Green power that floats
Depending on the location, setting up solar farms on water can present significant advantages over placing them on land. And Huawei technologies play an important role in enabling the construction of these floating power plants.
Securing land for solar farms is a challenge in many locations. City-state or smaller countries may not have any suitable land available. In large urban centers, the closest suitable land location could be extremely far or extremely expensive to secure. Setting up far away from where power is consumed could also add considerable costs. Having the option to set up solar farms on water boosts the range of options.
Huawei technologies are in use at one of the world’s largest floating solar farms in Singapore world’s largest floating solar farms in Singapore.

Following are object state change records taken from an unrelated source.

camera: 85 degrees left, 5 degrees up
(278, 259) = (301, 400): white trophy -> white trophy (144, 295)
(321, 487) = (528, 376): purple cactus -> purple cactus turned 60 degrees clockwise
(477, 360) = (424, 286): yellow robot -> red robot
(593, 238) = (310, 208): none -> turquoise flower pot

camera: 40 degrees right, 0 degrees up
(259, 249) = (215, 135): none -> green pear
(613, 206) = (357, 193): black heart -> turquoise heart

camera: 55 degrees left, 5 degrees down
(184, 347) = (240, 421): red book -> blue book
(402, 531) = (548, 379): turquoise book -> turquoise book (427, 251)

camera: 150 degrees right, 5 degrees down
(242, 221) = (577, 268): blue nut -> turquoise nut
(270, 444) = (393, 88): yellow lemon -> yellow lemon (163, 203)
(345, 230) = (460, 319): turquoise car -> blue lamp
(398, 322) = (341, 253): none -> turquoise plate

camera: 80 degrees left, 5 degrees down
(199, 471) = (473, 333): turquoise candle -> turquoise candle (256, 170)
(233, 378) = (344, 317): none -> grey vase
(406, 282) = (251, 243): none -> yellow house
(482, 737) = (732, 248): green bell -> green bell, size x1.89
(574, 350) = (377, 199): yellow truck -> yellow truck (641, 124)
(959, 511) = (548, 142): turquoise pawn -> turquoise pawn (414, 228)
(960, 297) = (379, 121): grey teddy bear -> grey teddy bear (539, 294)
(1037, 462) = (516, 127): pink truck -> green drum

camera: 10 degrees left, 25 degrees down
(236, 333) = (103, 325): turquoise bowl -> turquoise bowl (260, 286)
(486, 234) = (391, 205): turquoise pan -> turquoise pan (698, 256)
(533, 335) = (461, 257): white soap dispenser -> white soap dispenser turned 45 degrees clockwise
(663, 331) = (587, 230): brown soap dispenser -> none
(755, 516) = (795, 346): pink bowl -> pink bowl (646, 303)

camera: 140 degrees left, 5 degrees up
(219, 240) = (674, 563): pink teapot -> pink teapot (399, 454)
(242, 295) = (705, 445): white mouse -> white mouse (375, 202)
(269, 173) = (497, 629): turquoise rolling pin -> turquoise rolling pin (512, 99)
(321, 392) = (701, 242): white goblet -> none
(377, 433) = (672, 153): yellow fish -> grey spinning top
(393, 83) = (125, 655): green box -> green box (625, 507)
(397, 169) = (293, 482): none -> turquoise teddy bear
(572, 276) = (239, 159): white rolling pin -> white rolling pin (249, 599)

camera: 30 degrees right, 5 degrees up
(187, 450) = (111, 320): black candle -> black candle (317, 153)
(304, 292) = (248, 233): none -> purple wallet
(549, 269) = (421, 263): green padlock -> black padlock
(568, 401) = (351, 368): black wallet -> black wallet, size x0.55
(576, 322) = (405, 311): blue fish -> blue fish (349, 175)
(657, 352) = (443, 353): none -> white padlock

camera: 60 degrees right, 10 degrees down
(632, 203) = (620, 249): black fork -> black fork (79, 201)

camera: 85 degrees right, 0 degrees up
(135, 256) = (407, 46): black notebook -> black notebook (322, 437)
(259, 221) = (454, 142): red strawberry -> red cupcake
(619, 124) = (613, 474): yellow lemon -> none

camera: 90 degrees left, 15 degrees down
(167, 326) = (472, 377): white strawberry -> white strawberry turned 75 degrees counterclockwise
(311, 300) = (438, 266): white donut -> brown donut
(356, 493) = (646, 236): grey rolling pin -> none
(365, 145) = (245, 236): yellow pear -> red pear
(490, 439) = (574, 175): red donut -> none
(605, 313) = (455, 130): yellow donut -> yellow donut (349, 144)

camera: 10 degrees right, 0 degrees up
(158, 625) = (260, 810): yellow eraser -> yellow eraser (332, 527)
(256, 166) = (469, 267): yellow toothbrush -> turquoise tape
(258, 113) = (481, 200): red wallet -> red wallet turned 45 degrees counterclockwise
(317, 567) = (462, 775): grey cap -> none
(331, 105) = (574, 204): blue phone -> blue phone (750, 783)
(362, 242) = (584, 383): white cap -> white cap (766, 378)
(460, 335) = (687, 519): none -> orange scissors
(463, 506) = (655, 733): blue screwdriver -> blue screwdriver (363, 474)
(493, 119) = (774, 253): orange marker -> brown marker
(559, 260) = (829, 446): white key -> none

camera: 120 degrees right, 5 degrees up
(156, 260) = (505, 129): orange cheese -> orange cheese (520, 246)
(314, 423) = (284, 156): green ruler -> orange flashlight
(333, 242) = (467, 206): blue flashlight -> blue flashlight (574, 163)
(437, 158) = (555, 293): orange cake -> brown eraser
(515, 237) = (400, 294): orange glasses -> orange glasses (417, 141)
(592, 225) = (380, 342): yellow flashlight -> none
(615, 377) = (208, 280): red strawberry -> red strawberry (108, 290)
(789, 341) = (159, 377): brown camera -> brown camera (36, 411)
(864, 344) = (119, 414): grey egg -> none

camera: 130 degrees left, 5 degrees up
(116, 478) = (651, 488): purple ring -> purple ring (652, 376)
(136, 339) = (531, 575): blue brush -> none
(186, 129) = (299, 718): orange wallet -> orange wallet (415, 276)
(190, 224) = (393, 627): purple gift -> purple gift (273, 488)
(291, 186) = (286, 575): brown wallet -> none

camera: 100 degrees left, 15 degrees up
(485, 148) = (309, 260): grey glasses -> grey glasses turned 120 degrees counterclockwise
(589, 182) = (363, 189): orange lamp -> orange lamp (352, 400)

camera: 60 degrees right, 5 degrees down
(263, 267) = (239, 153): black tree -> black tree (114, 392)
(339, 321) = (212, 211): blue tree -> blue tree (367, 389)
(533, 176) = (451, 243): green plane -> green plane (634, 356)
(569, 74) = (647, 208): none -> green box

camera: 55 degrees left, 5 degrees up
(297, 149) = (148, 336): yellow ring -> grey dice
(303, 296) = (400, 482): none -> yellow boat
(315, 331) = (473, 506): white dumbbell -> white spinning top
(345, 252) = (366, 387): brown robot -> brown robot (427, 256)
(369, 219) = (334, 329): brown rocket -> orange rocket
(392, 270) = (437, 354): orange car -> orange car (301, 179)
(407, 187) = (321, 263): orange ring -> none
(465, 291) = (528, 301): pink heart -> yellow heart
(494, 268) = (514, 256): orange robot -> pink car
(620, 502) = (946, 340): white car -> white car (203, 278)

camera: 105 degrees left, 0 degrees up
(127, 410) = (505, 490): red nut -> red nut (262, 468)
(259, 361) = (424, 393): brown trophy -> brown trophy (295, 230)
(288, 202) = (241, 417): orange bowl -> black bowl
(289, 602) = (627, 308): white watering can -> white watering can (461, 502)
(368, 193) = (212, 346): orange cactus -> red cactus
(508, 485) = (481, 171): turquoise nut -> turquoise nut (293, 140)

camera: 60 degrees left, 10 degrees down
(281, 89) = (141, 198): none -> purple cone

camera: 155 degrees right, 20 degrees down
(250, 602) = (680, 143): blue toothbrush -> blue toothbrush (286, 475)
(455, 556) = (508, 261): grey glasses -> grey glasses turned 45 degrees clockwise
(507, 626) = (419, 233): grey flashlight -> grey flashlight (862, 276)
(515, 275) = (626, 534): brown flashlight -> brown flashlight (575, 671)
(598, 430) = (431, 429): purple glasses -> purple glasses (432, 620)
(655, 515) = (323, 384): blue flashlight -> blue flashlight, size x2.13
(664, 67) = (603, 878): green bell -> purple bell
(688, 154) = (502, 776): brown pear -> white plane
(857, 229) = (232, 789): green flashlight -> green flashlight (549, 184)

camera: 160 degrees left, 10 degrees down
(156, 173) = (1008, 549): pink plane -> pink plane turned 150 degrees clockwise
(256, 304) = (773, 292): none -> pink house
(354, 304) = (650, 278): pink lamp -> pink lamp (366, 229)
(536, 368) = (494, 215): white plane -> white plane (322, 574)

Floating solar farms can raise the productivity of hydroelectric plants. Man-made reservoirs created to feed the dam’s turbines can double up as sites suitable for solar cells.
But perhaps the most important benefit of putting PV cells on water is the cooling effect. Cool solar cells generate noticeably more power than hot ones, and cooling with water instead of air flows is considerably more effective.
Huawei inverters are perfectly suited to floating power plants. They have been extensively tested for salt corrosion and for their ability to operate at temperatures ranging from -55oC to 80 oC. They also feature modular designs that simplify installation.
In Singapore, solar energy solution provider Sunseap selected Huawei equipment to build one of the world’s largest floating solar farms. Deployed in the Straits of Johor, the facility demonstrates that even a global financial capital can have green energy credentials.
And in The Netherlands, Huawei’s inverters are used in the largest floating power plant outside Asia. It meets 6% of the energy needs of Zwolle, a city of 125,000 people.